La discussione sulla caduta dei gravi si sviluppa nel corso della prima giornata.
Simplicio: [Aristotele] suppone che mobili diversi in gravità si muovano nell’istesso mezzo con diseguali velocità, le quali mantengano tra di loro la medesima proporzione che le gravità; sì che, per esempio, un mobile dieci volte più grave di un altro si muova dieci volte più velocemente.
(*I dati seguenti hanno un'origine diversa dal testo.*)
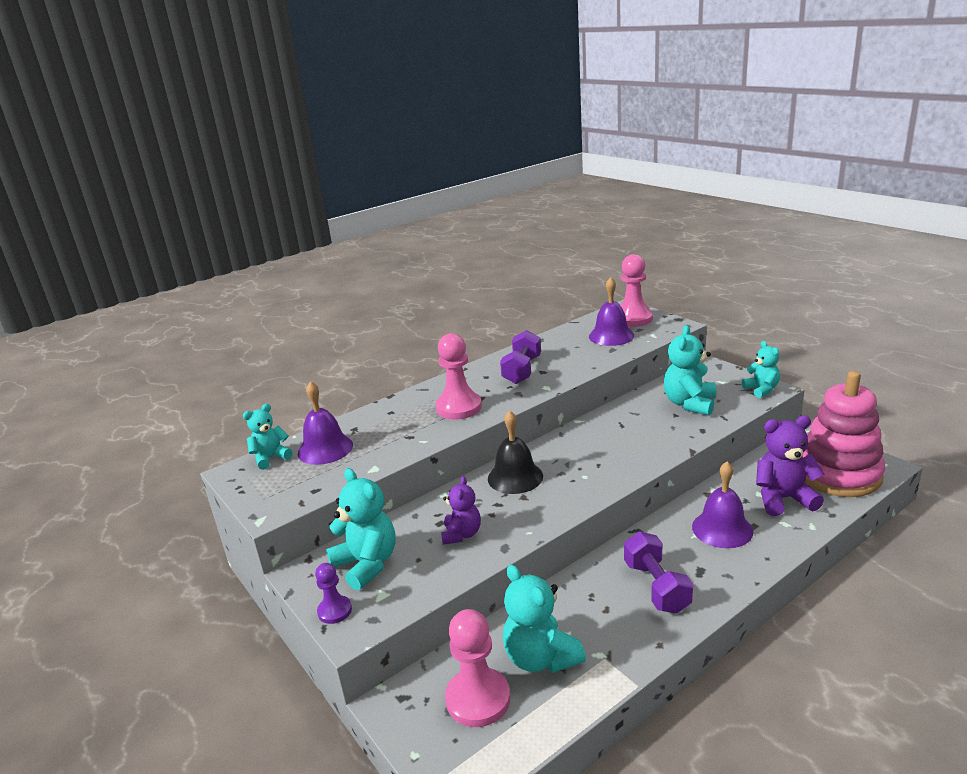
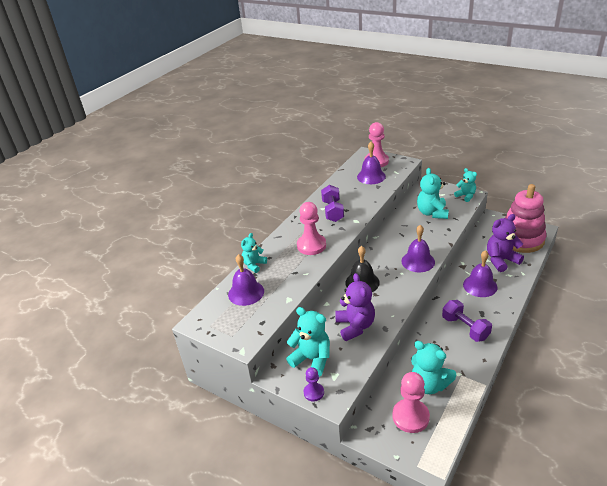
camera: 20 degrees left, 10 degrees up
(270, 458) = (214, 307): turquoise teddy bear -> turquoise teddy bear (254, 265)
(461, 534) = (355, 326): purple teddy bear -> purple teddy bear, size x1.58
(621, 465) = (418, 261): none -> purple bell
Salviati: [I]o grandemente dubito che Aristotele non sperimentasse mai quanto sia vero che due pietre, una più grave dell’altra dieci volte, lasciate nel medesimo instante cader da un’altezza, v. g., di cento braccia, fusser talmente differenti nelle lor velocità, che all’arrivo della maggior in terra, l’altra si trovasse non avere né anco sceso dieci braccia.
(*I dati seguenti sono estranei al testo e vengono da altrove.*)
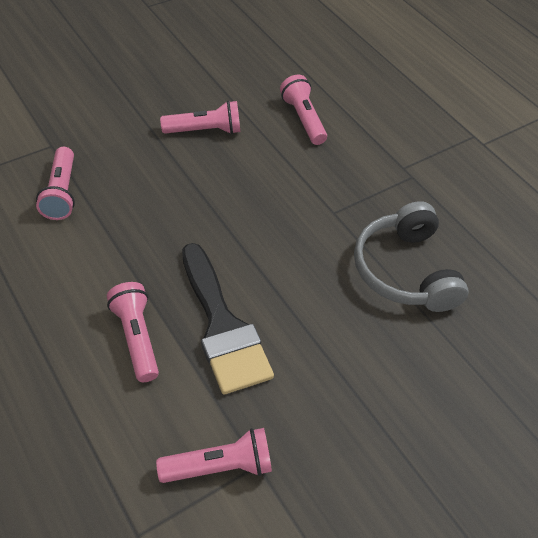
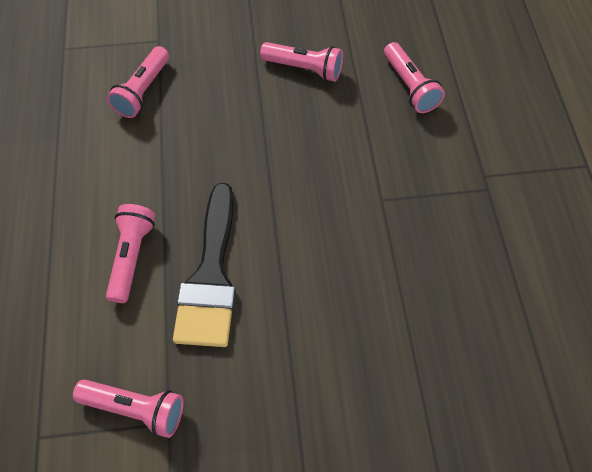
camera: 30 degrees right, 10 degrees up
(303, 119) = (409, 87): pink flashlight -> pink flashlight turned 150 degrees clockwise
(404, 271) = (418, 289): grey headphones -> none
Simplicio: Si vede pure dalle sue parole ch’ei mostra d’averlo sperimentato, perché ei dice: Veggiamo il più grave; or quel vedersi accenna l’averne fatta l’esperienza.
Sagredo: Ma io, Sig. Simplicio, che n’ho fatto la prova, vi assicuro che una palla d’artiglieria, che pesi cento, dugento e anco più libbre, non anticiperà di un palmo solamente l’arrivo in terra della palla d’un moschetto, che ne pesi una mezza, venendo anco dall’altezza di dugento braccia.
Attenzione: Simplicio (che ormai ha capito come argomentano i suoi interlocutori) suppone che l’affermazione di Salviati sia basata su un’osservazione sperimentale, ma curiosamente è Sagredo che afferma d’aver fatto la prova. Al contrario, Salviati risponde con un’argomentazione logica.
Salviati: Ma, senz’altre esperienze, con breve e concludente dimostrazione possiamo chiaramente provare, non esser vero che un mobile più grave si muova più velocemente d’un altro men grave, intendendo di mobili dell’istessa materia, ed in somma di quelli de i quali parla Aristotele. Però ditemi, Sig. Simplicio, se voi ammettete che di ciascheduno corpo grave cadente sia una da natura determinata velocità, sì che accrescergliela o diminuirgliela non si possa se non con usargli violenza o opporgli qualche impedimento.
Simplicio: Non si può dubitare che l’istesso mobile nell’istesso mezzo abbia una statuita e da natura determinata velocità, la quale non se gli possa accrescere se non con nuovo impeto conferitogli, o diminuirgliela salvo che con qualche impedimento che lo ritardi.
Salviati: Quando dunque noi avessimo due mobili, le naturali velocità de i quali fussero ineguali, è manifesto che se noi congiugnessimo il più tardo col più veloce, questo dal più tardo sarebbe in parte ritardato, ed il tardo in parte velocitato dall’altro più veloce. Non concorrete voi meco in quest’opinione?
Simplicio: Parmi che così debba indubitabilmente seguire.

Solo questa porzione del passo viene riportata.